Но ничего так просто не бывает. Литература — таинственная и фантастическая область человеческого духа. Воздвигая перегородку в жизни и уничтожая ее в романе, Эренбург вольно или невольно усвоил кое-какие черты однофамильца, став одновременно и учеником, и создателем бессмертного образа Хулио Хуренито. Хуренито — не человек, не герой, не персонаж, не мифическая личность. Это — образ, настоящий образ, первый в XX веке демон русской литературы, заставивший нас вспомнить дьяволов Гёте и Байрона, нечистую силу, которую вывел на своих столбцах Достоевский. Прочтите первые страницы эренбурговского произведения, и вы убедитесь, что не будь их — вряд ли бы появился булгаковский Воланд: «Дверь кафе раскрылась, и не спеша вошел весьма обыкновенный господин в котелке и сером резиновом плаще…»
Его появление не могло не оказать влияния на автора. Нельзя создать такой образ и в то же время остаться прежним Эренбургом, и совершенно естественно, что Эренбург раздвоился. Раздваивая себя, он сломал перегородки и уже потерял власть над какой-то частью своей личности.
Мой так называемый постмодернизм и головоломное построение романа имеют реальные основания. Неуправляемость сознания, хаос всплывающих картин и создают странный калейдоскоп, который причиняет неудобства не только читателю, но и мне. Но иначе не получается, иначе нет правды, а следовательно, и романа.
Стационар — не рядовая больница, а привилегированная, и называлась зашифрованно: стационар Лечсанупра. Что за Лечсанупр — граждане не понимали. Вывески у дверей никакой. Туда так просто не попадешь. Нужен пропуск, сменная обувь, индивидуальный белый халат. Стационар находится в центре на улице Пушкинской. По правой стороне, если идти от бульвара Шевченко к площади Льва Толстого. В двух шагах от тихого особняка митрополита, где с утра до вечера дежурит милиционер. Лечсанупр обслуживал коммунистическую элиту и их родственников, разных министров, чекистов, профсоюзников и всякое высокое начальство. После войны его в Киеве расплодилось видимо-невидимо. Целые кварталы на Печерске — дома начальства. По Институтской, по Левашовской, на Розе Люксембург устроились. Шикарный дом на Кирова, 2 оккупировали. На Банковой поселились у здания ЦК КП(б)У. Особнячки заняли напротив Верховного Совета УССР. Наискосок тоже, и дальше по трамвайной линии. На Меринговской у площади Спартака. Через Крещатик — на Большой Житомирской. Там еще магазинчик внизу торговал отходами от руководящих столов. Словом, живи, гуляй, питайся, размножайся. И все Хрущ прикрывал, затем Кириченко с Мельником, потом уж забыл кто. Но эти у истоков стояли.
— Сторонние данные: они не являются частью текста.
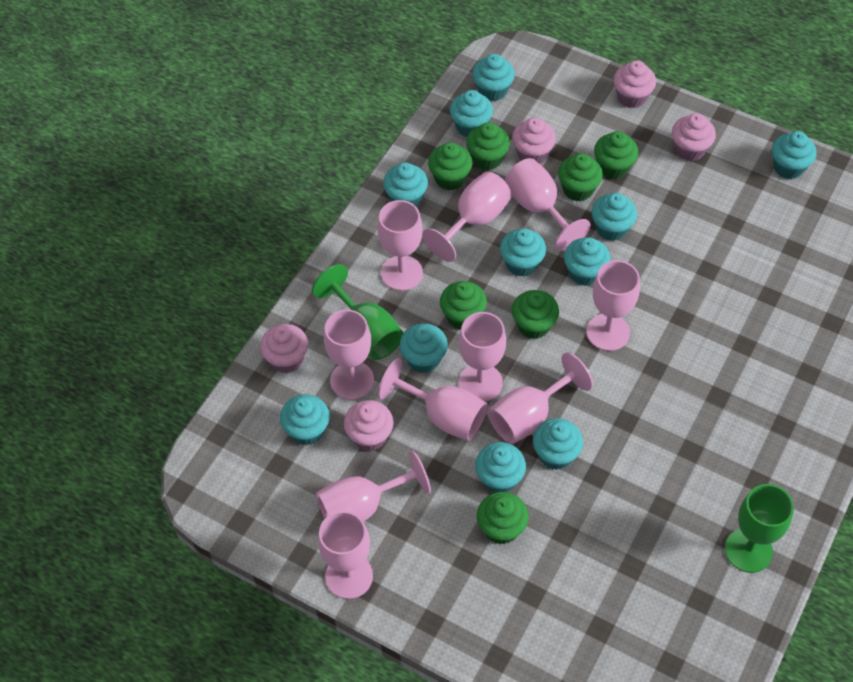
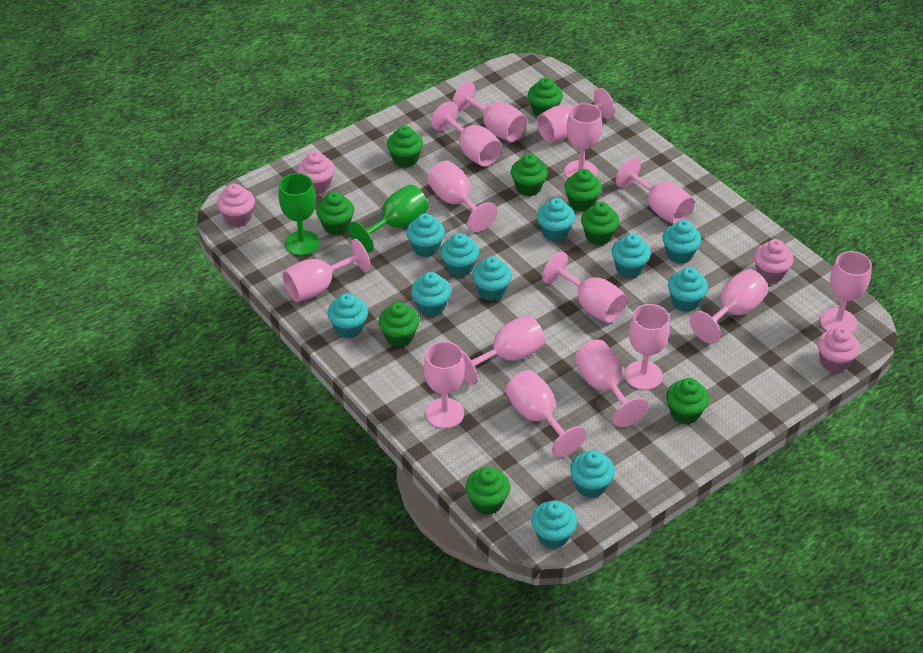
green cupcake: 7 -> 9
pink cupcake: 5 -> 4
pink goblet: 10 -> 15

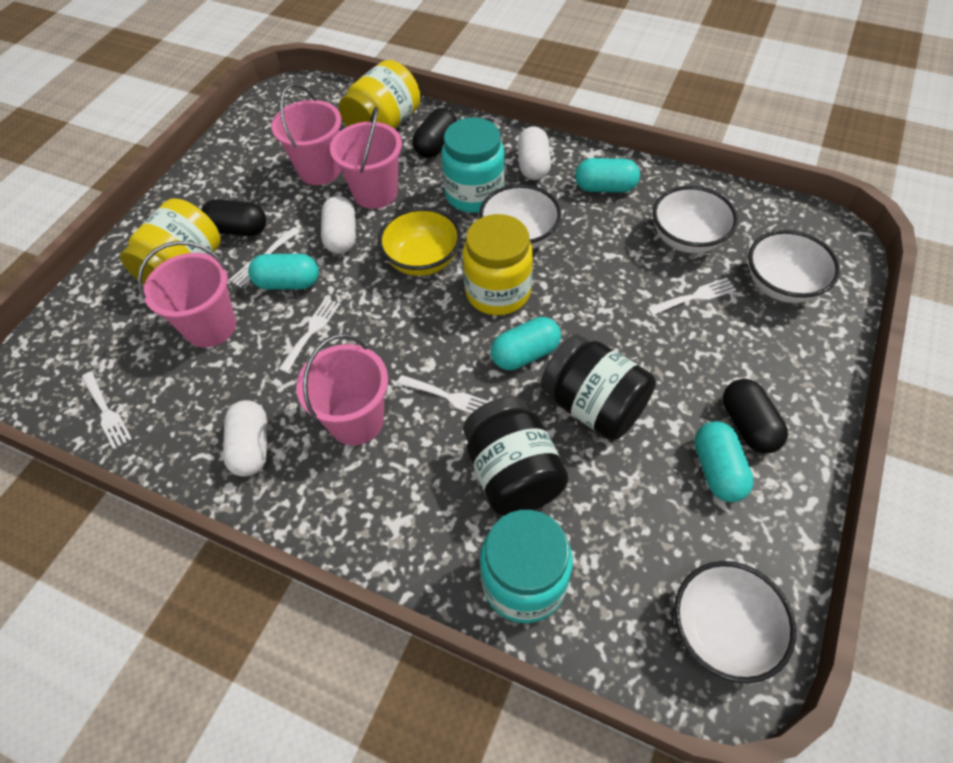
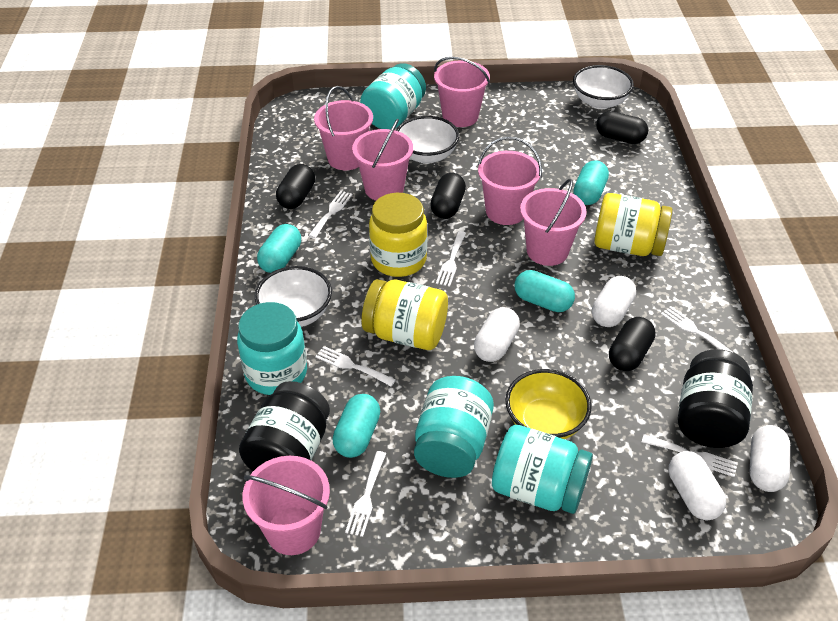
black capsule: 3 -> 4
pink bucket: 4 -> 6
turquoise jar: 2 -> 4
white bowl: 4 -> 3
white capsule: 3 -> 4
white fork: 5 -> 6

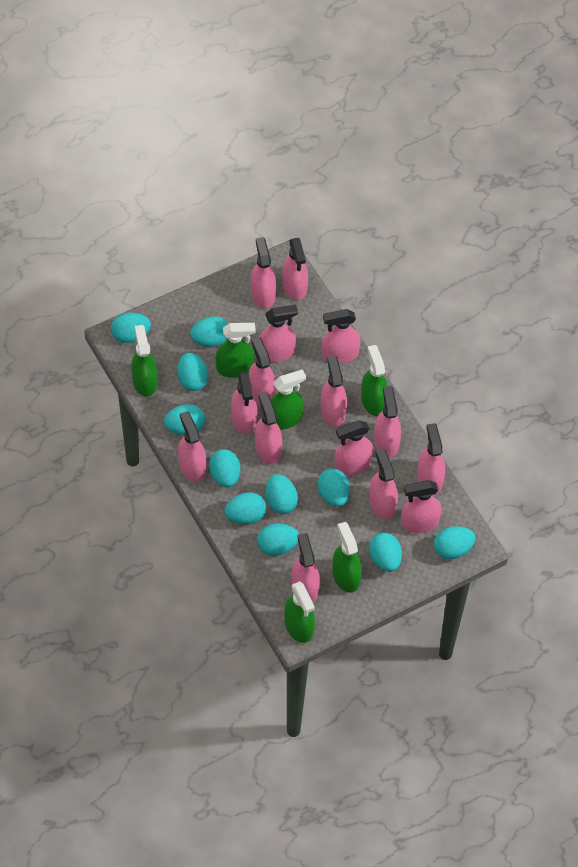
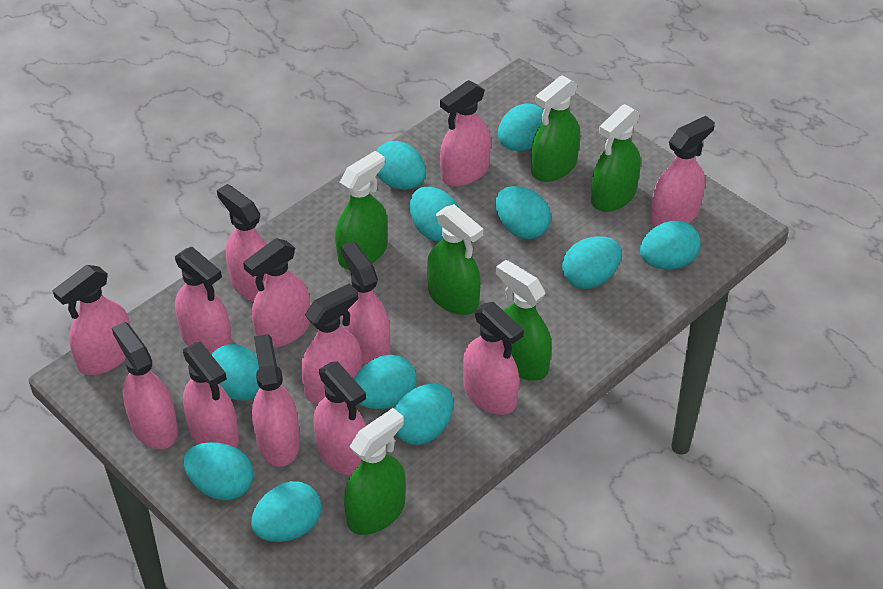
pink spray bottle: 15 -> 13

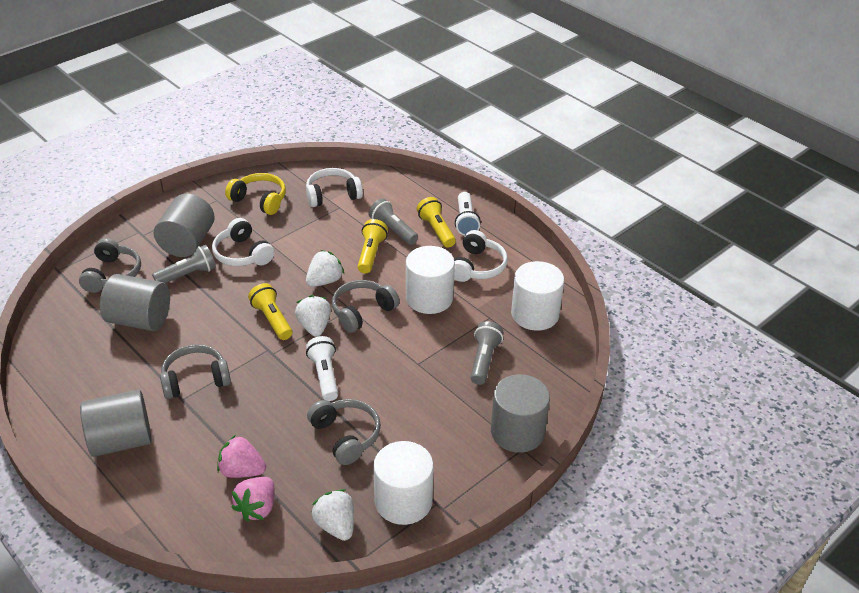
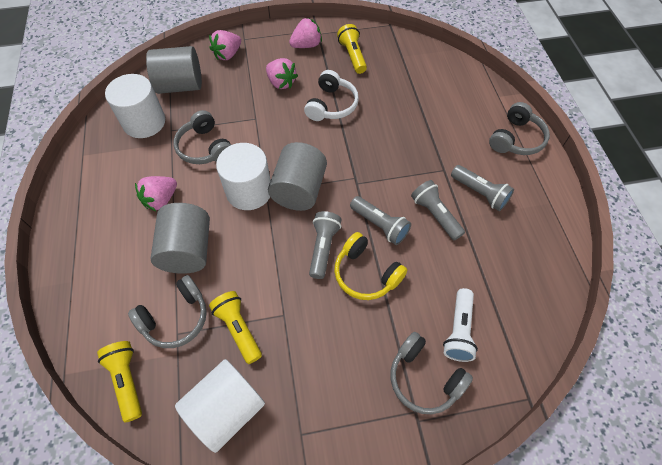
grey cylinder: 4 -> 3
grey flashlight: 3 -> 4
pink strawberry: 2 -> 4
white flashlight: 2 -> 1
white headphones: 3 -> 1
white strawberry: 3 -> 0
Естественно, в стационар попадали и по знакомству, то есть по блату. Недаром широко распространился афоризм, извлеченный из знаменитого еврейского анекдота: блат выше Совнаркома. Совнарком давненько исчез, образовался Совет министров, но
Итак, учреждение на Пушкинской — для публики помельче. Каперанг как раз туда и подходил. Тетка моя — мелкота, театральный режиссер, не очень угодный Комитету по делам искусств, но кто-то за нее похлопотал — старые знакомства не совсем оборвались. Месяц она подождала, пока место освободилось, и на почти законном основании заняла его. Вот как я попал в то самое заведение сродни «Коммунару», о котором я уже упоминал. На обед здесь давали рагу из мяса, а не котлеты из хлеба, шницель отбивной, а не рубленый, «испанскую птичку» с колбасой, а не фигу с маслом, густой сладкий компот, а не мутную воду с клюквенным концентратом, пирожки с повидлом, а не черствую булочку без начинки. Словом, советское кухонное ворье здесь не гуляло, как хотело и как гуляло в других местах. Сдержка существовала. В воскресный день по коридорам распространялся аромат сдобной выпечки. И жареного лука, между прочим. Его клали горкой на шницель. Тетка ела мало и, несмотря на свою фанаберию, складывала утайкой порцию в баночку, и я уносил добычу домой. Гарнир пюре и соленый огурец. И сегодня бы не отказался, если бы кто, хоть и под халатом, мне — писателю — принес. Еще два слова, и закончу. Давеча лежал в Боткинской, не скажу в каком отделении. Описать, что давали, не в состоянии. Настоящий голод. И последнее: американское. В середине перестройки теща поделилась гуманитарной помощью. Как я понимаю — американцы заслали сюда, что осталось от солдатских обедов после войны в Ираке. Если бы мне пару ящиков тогда, да и сейчас — я бы Львом Толстым стал, ей-Богу! Над словом бы работал, как Флобер или Бунин. А впрочем, возможно, и лучше, что нет этих американских обедов в конверте.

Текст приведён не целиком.